China exports fall amid trade war
Imports continue decline, Beijing expected to announce support measures
BEIJING China's exports unexpectedly fell in August while imports shrank for a fourth month, pointing to further weakness in the world's second-largest economy and underlining a pressing need for more stimulus as the Sino-US trade war escalates.
Beijing is widely expected to announce more support measures in the coming weeks to avert the risk of a sharper economic slowdown as the US ratchets up trade pressure, including the first cuts in some key lending rates in four years.
On Friday, the central bank cut banks' reserve requirements for the seventh time since early last year to free up more funds for lending, days after a Cabinet meeting signalled that more policy loosening may be imminent.
Last month's exports fell 1 per cent from a year earlier, the biggest fall since June, when it fell 1.3 per cent, customs data showed on Sunday.
Analysts had expected a 2 per cent rise in a Reuters poll after July's 3.3 per cent gain.

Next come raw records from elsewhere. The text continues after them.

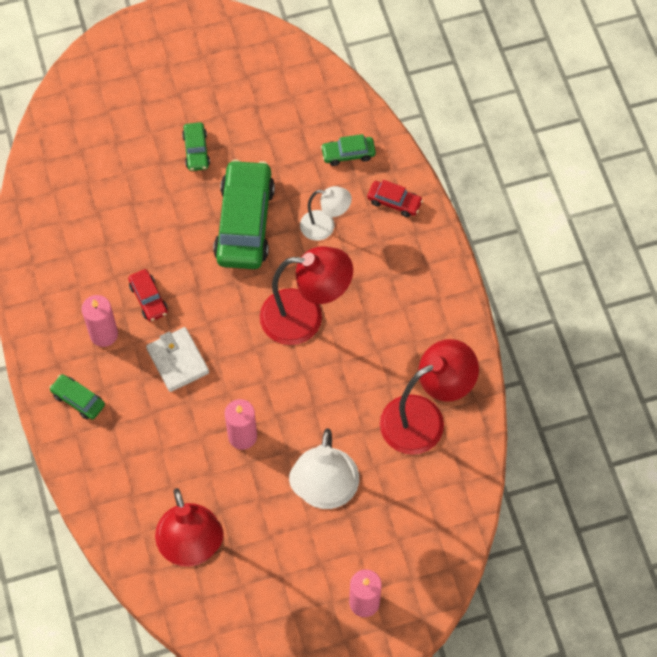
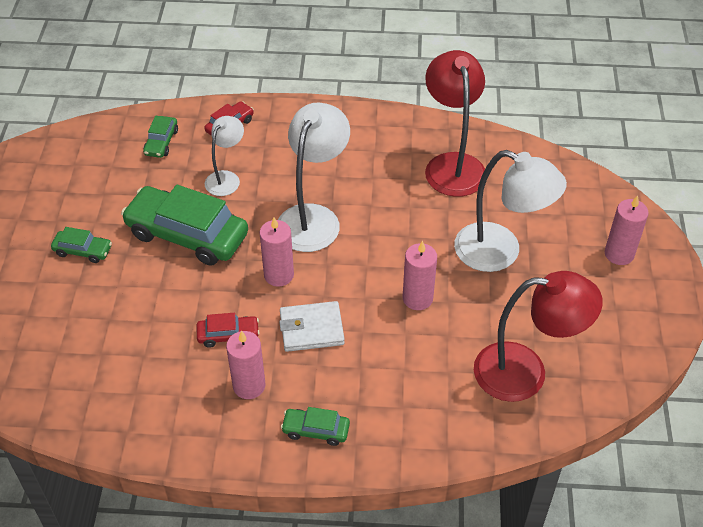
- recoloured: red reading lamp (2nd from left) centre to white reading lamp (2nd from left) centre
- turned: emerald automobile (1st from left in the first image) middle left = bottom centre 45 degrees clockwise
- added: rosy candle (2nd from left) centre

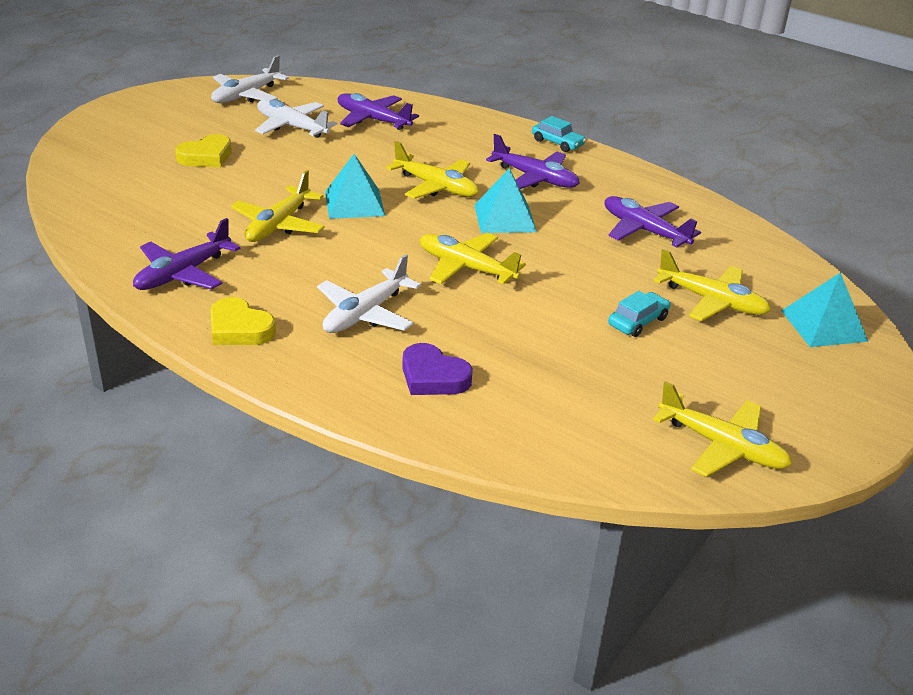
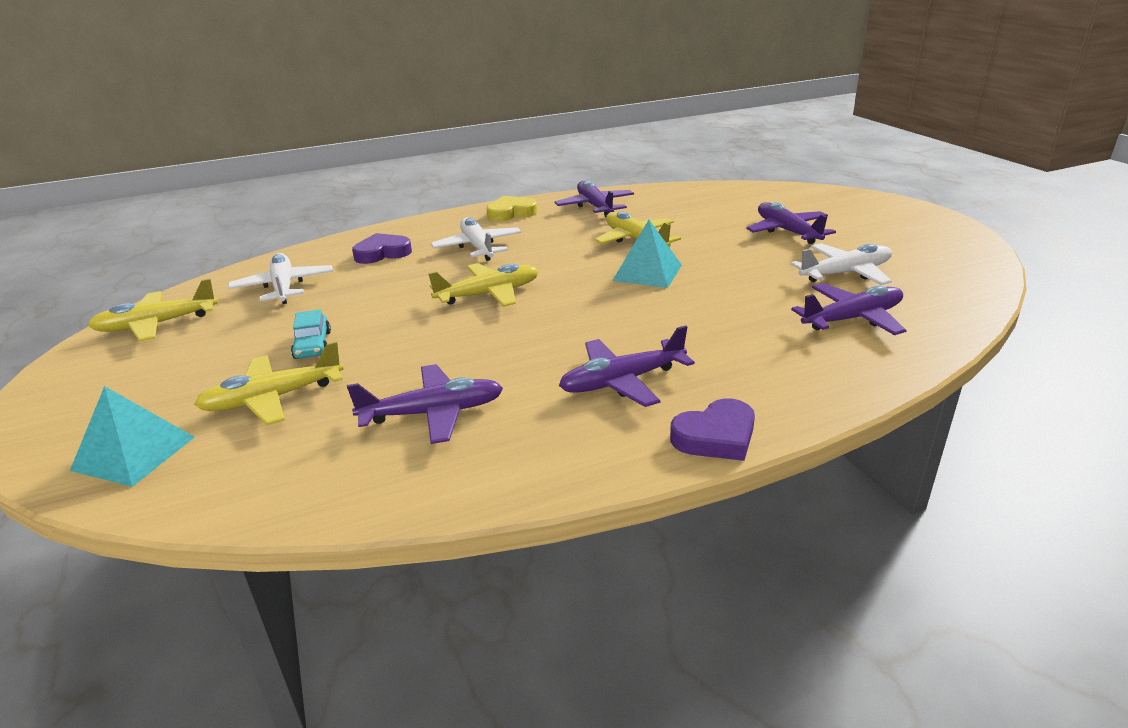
- moved: white toy plane (1st from left) top left to middle left
- replaced: aqua automobile (1st from left) top centre to royal purple heart (2nd from left) centre
- replaced: golden heart (1st from left) top left to royal purple toy plane (4th from left) top right
- removed: golden toy plane (2nd from left) top centre
- removed: aqua pyramid (2nd from left) top centre

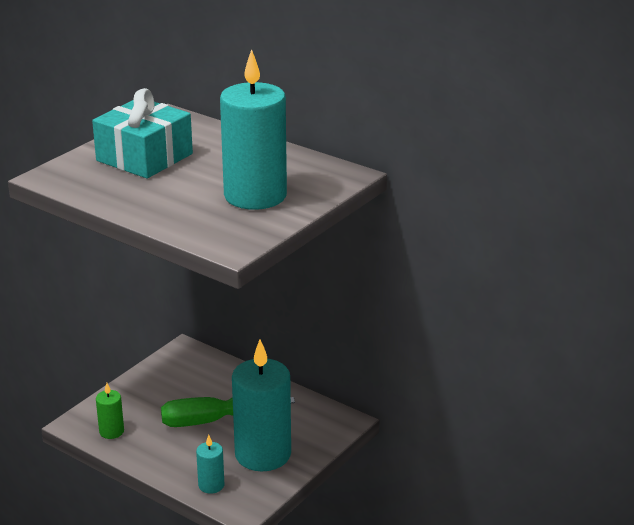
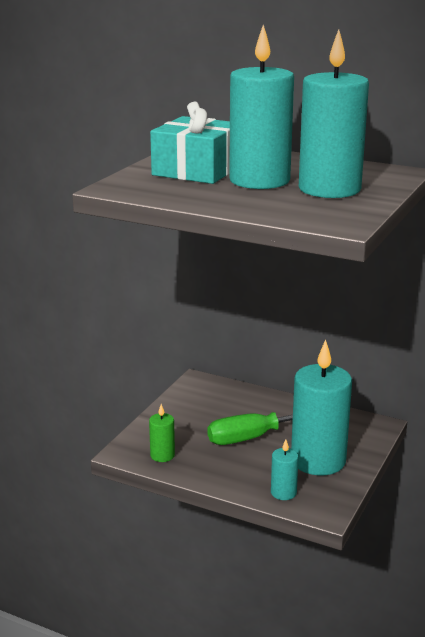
- added: aqua candle (1st from left) top centre

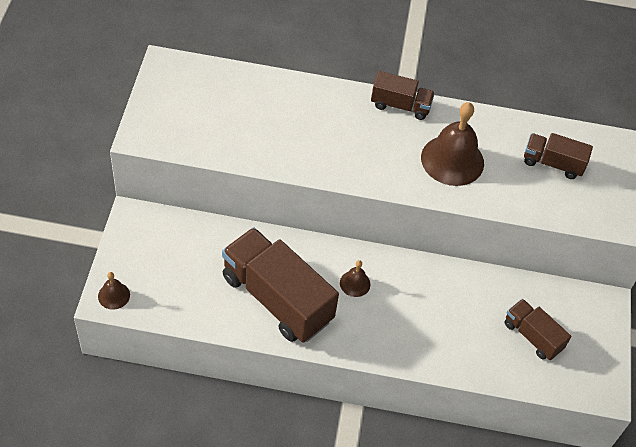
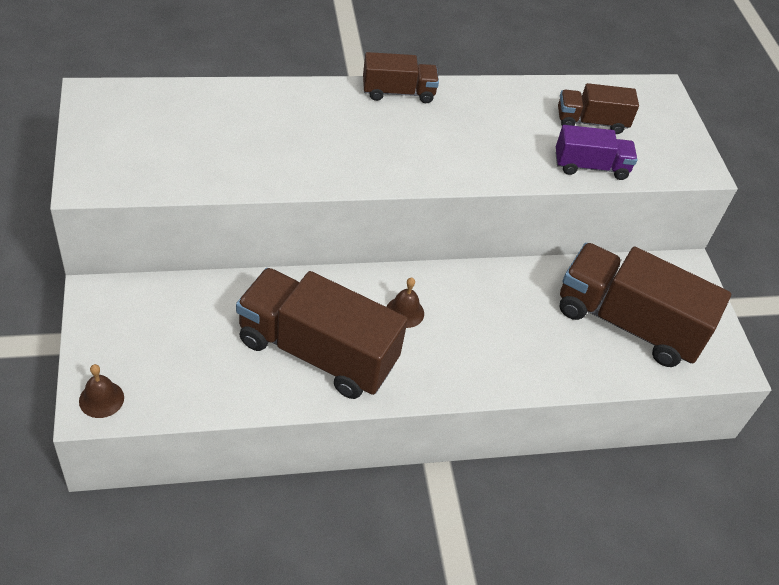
- removed: brown school bell (3rd from left) top right
- resized: brown lorry (3rd from left in the first image) bottom right = middle right x1.92
- added: royal purple lorry top right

That is despite analyst expectations that looming tariffs may have prompted some Chinese exporters to bring forward or "front-load" US-bound shipments into August, a trend seen earlier in the trade dispute.
Many analysts expect export growth to slow further in coming months, as evidenced by worsening export orders in official and private factory surveys. More US tariff measures will take effect on Oct 1 and Dec 15.
Yesterday's data also showed China's imports shrank for the fourth consecutive month since April.
Imports dropped 5.6 per cent on-year in August, slightly less than an expected 6 per cent fall and unchanged from July's 5.6 per cent decline.
Sluggish domestic demand was likely the main factor in the decline, along with softening global commodity prices. China's domestic consumption and investment have remained weak despite more than a year of growth boosting measures.
China reported a trade surplus of US$34.84 billion (S$48 billion) last month, compared with a US$45.06 billion surplus in July. Analysts had forecast a surplus of US$43 billion for last month.
August saw dramatic escalations in the bitter year-long trade row, with Washington announcing 15 per cent tariffs on a wide range of Chinese goods from Sept 1.
Beijing hit back with retaliatory levies, and let its yuan currency fall sharply to offset some of the tariff pressure.
China and the US last week agreed to hold high-level talks in early October in Washington, the first in-person discussions since a failed US-China trade meeting at the end of July.
But there was no indication that any planned tariffs on Chinese goods would be halted.